Cash-strapped SA Rowing beats the odds
Call to action: Purpose and support overcome sports' lack of resources
I had the privilege of attending the 10th biennial meeting of the International Forum on Elite Sport in Durban last week. The forum is run by the Association for Sport Performance Centres and brings together people from around the world who manage and run high-performance environments for elite athletes.
I attended the meeting for one day only, but met people from Nigeria, Germany, Israel, Japan, Finland, the US, France, Holland and India.
Seventy-five Olympic/Paralympic training centres and high-performance sports institutes from around the world, supporting more than 100,000 elite athletes, means that the Moses Mabida Stadium in Durban had perhaps the greatest concentration of elite sporting minds anywhere on the planet for three days.
But one speaker stood out, as he always does. Roger Barrow is the high-performance director of Rowing SA, which I believe is the best-run high-performance sport in South Africa. I say that because its success despite absolute "poverty" compared with its major rivals, in a sport that is notoriously expensive, is nothing short of miraculous.
Our Springboks Sevens' set-up is equally elite, but they don't compete on a budget that is only 5% of their rivals'. SA Rowing gets about R30-million per Olympic Games cycle. Great Britain get R149-million. Per year. A jaw-dropping comparison.
I've known Barrow for nine years, since the disastrous Beijing Olympics, when he took over the helm. He went on to win that famous gold medal in London and got six out of six boats into finals in Rio, winning one silver medal. He now has a dominant female sculler, who is a big favourite to win gold at the coming world championships, and a few more boats with medal opportunities.
SA Rowing, as of last week, has a sponsorship with RMB, which may help retain talent long enough to win medals in Tokyo in 2020.
The big issue is champion retention. We speak often of rugby's talent drain to the UK, but Olympic sports in South Africa have it worse. Only they don't lose talent to the foreign markets, they lose it to other careers, because sport does not offer them a viable one.
Medallists and Olympic finalists are torn between continuing in their sport, or choosing another career. By the age of 25, that's a very difficult choice to make - think about family pressures, financial planning and career "security". It's no surprise, then, that after Rio, Barrow had to rebuild after losing rowers at the theoretical peak of their careers.
Imagine it were possible to keep those men and women in the sport for four more years. Their passion makes it comparatively cheap - they don't need Floyd Mayweather-like pay-cheques , but livable salaries, housing and medium-term security. They'll row for gold medals if the system would just provide those assurances and rewards.

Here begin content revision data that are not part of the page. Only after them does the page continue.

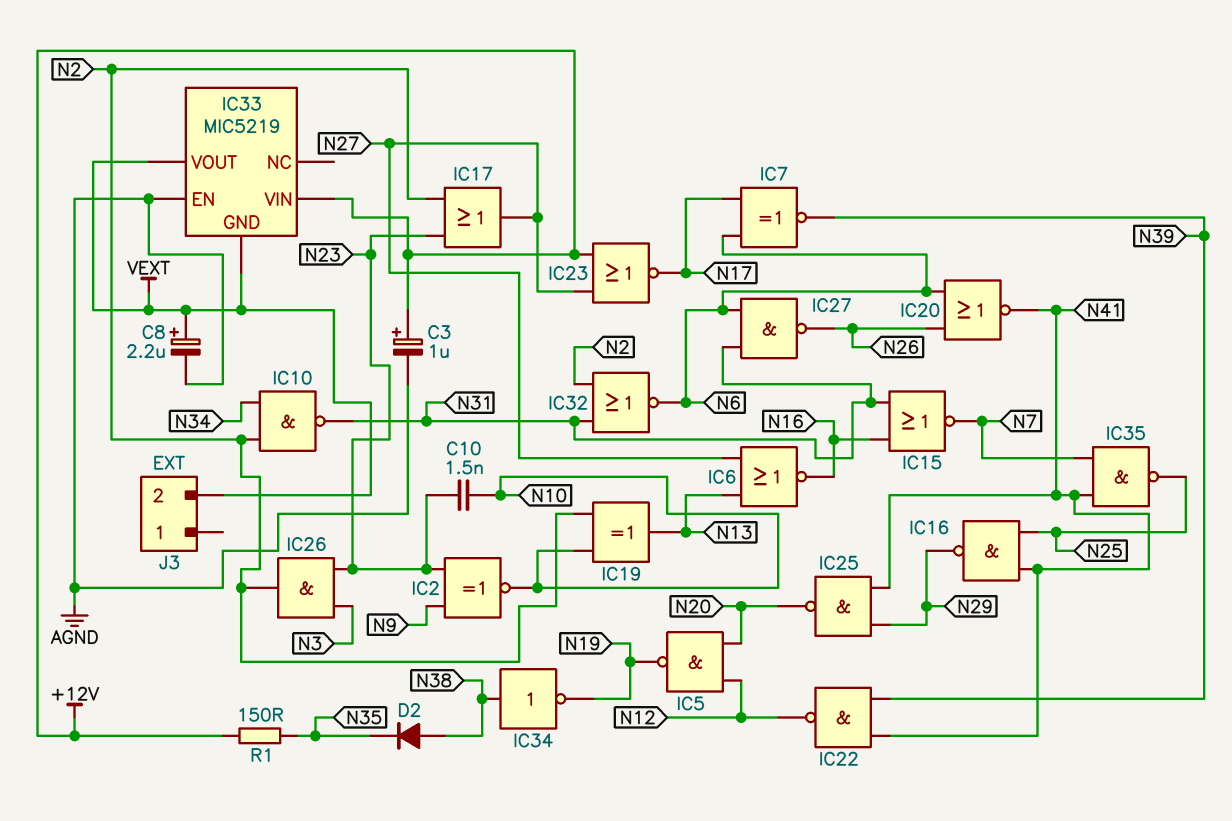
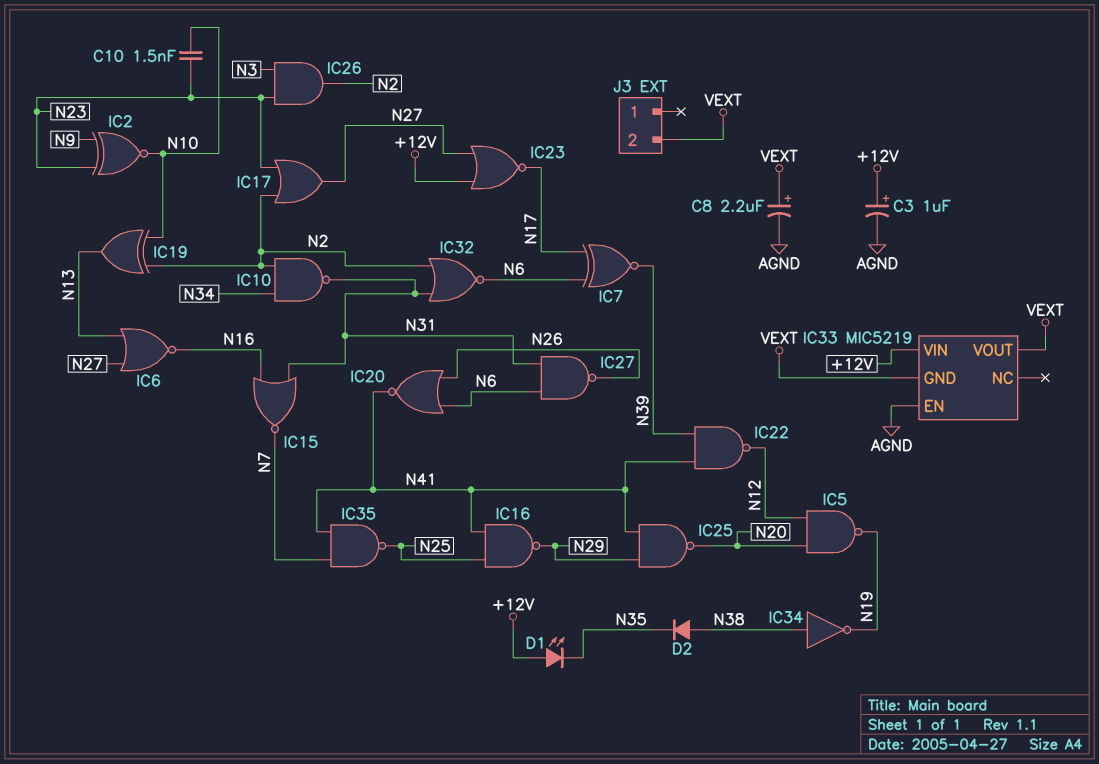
D1: none -> LED (A +12V, K N35)
R1: 150 (+12V, N35) -> none

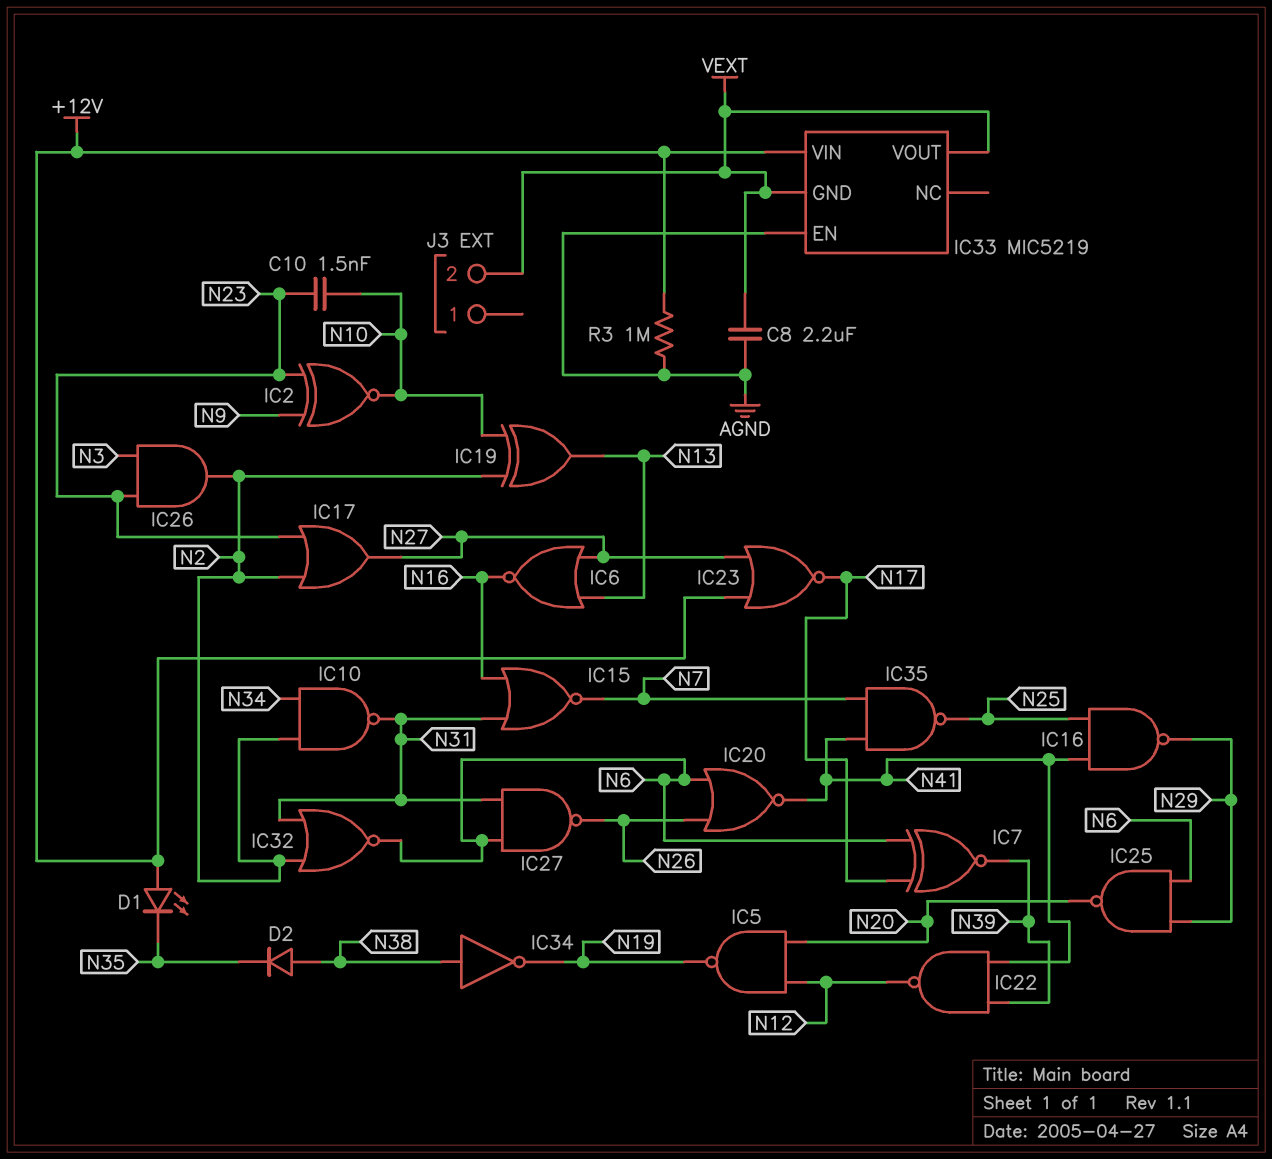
C3: 1uF (plus +12V, minus AGND) -> none
C8: 2.2uF (plus VEXT, minus AGND) -> 2.2uF (AGND, VEXT)
IC25: NAND (in N29, in N41, out N20) -> NAND (in N6, in N29, out N20)
R3: none -> 1M (+12V, AGND)

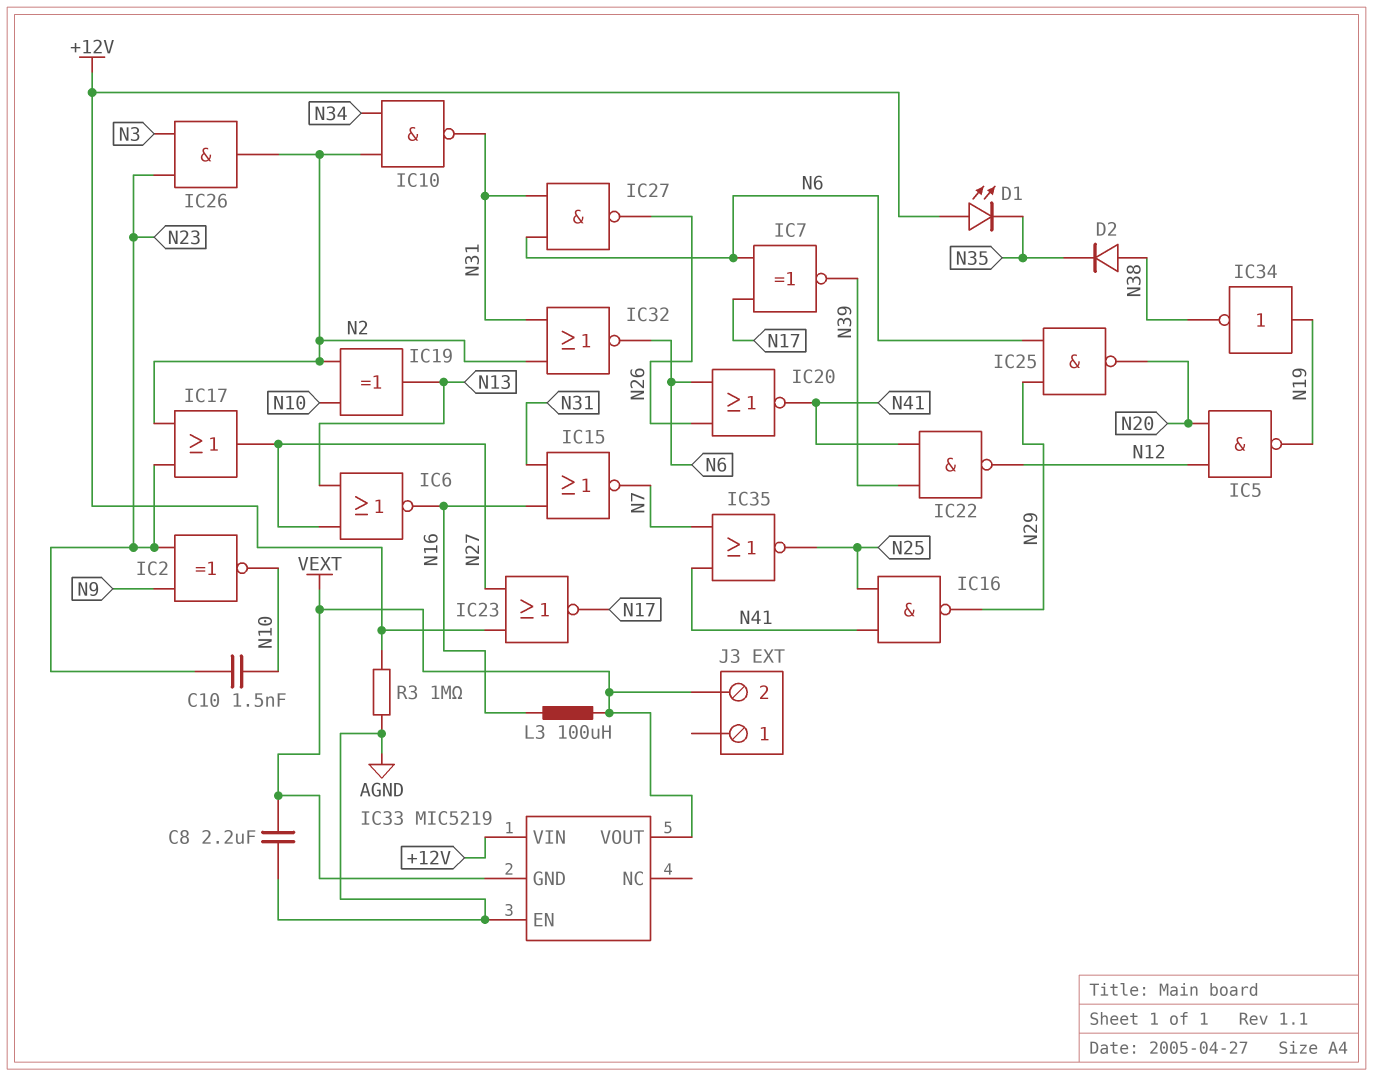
IC34: NOT (in N38, out N19) -> NOT (in N19, out N38)
IC35: NAND (in N7, in N41, out N25) -> NOR (in N7, in N41, out N25)
L3: none -> 100uH (N16, VEXT)

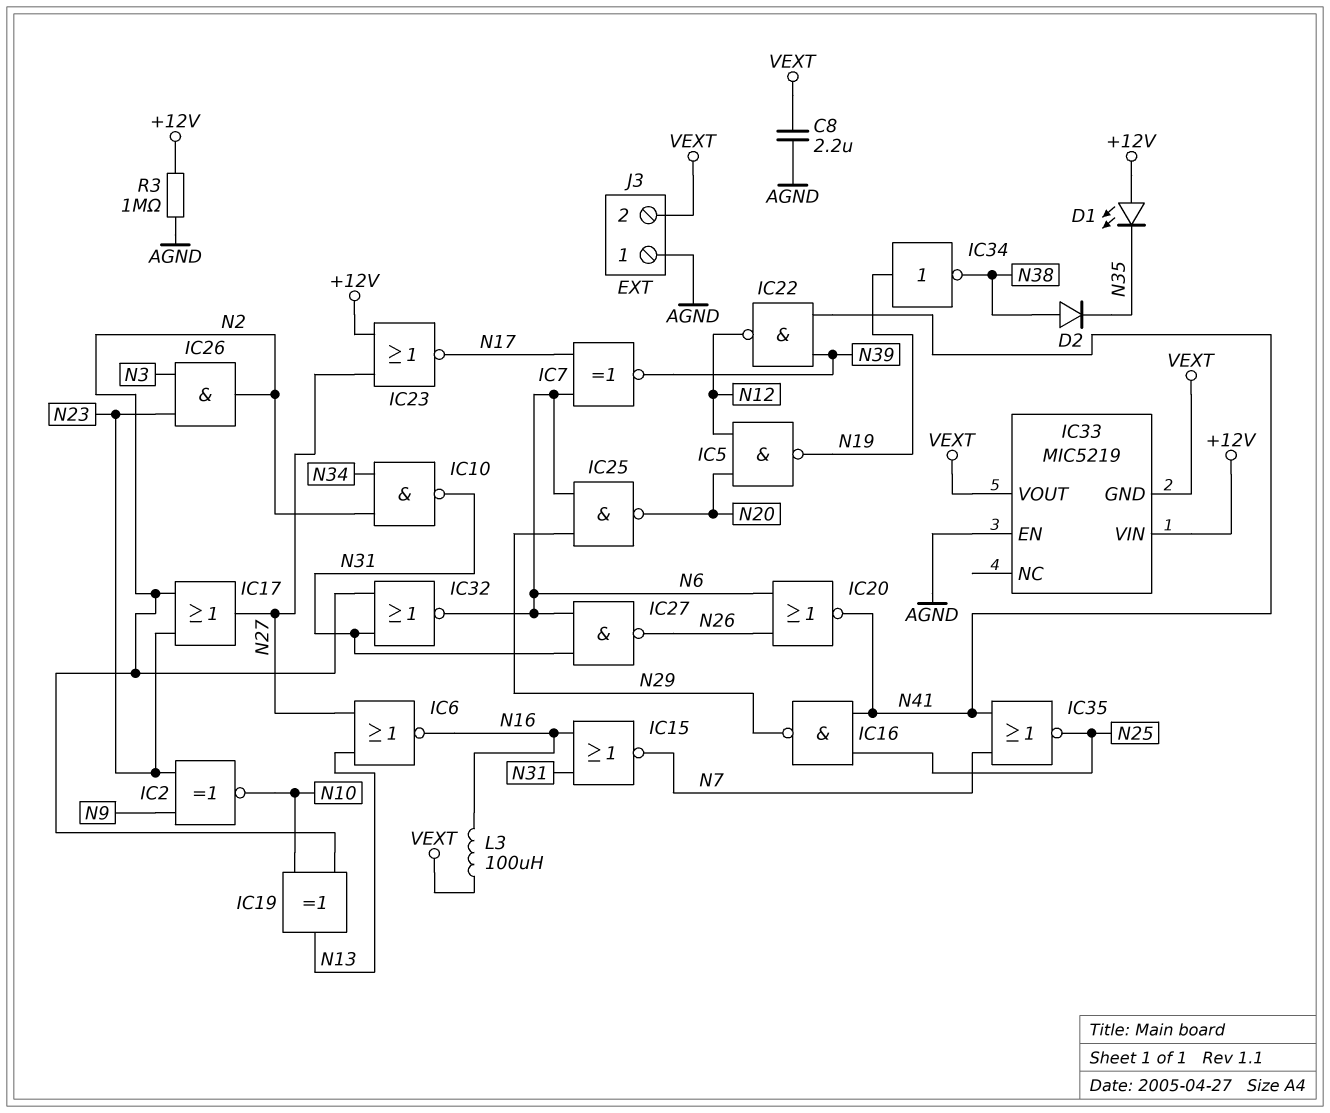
C10: 1.5nF (N10, N23) -> none
J3 pin 1: none -> AGND

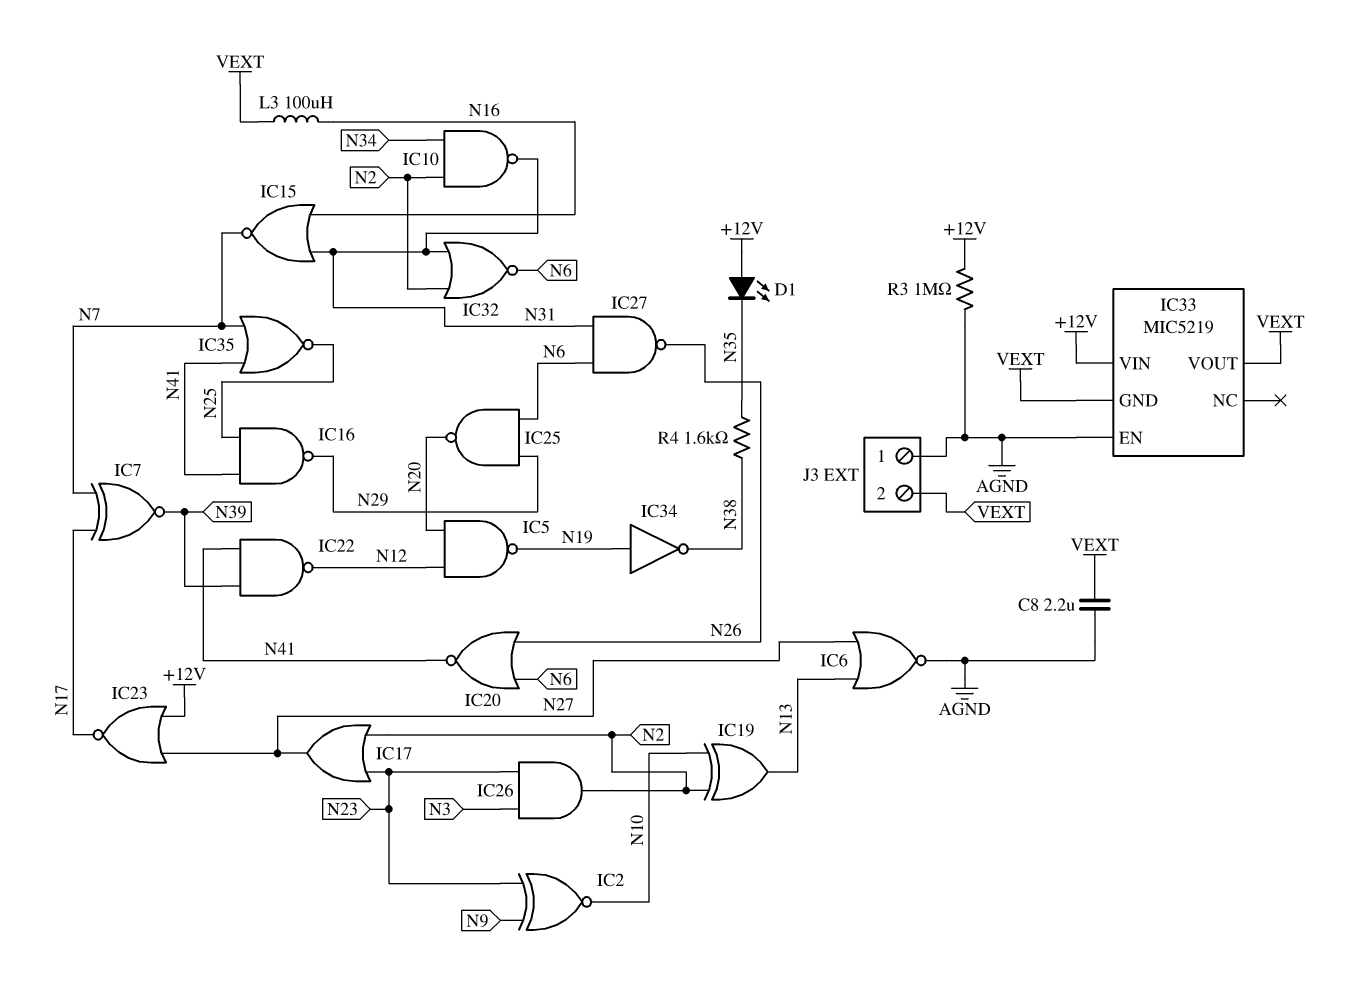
D2: diode (A N38, K N35) -> none
IC6: NOR (in N13, in N27, out N16) -> NOR (in N13, in N27, out AGND)
IC7: XNOR (in N6, in N17, out N39) -> XNOR (in N7, in N17, out N39)
R4: none -> 1.6k (N35, N38)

That's a wonderful attitude in a world of limitations
It really does make you wonder: "What if?" And if you wonder that about rowing, then wonder the same about kayaking, triathlon, table tennis and even track and field, where we're riding high at present thanks to Caster Semenya, Wayde van Niekerk and Luvo Manyonga.
Barrow ended his talk with the story of a World Cup regatta in Switzerland, where one of his best teams finished fourth, only 0.02 seconds behind the third-placed team. His mindset? The 0.03s he needs to win a medal is not because of money.
And so he goes to the US's World Championships at the end of next month driven to find five "tweaks" to turn a narrow fourth into a medal of some colour.
That's a wonderful attitude in a world of limitations. But from the perspective of sports administration, it's yet another illustration of potential that could be realised with small nudges. And that is a call to action - if Barrow and South Africa's best rowers can overcome a lack of resources, then so too can all sports, with a little more purpose and, dare I say, support to keep talent in the sport.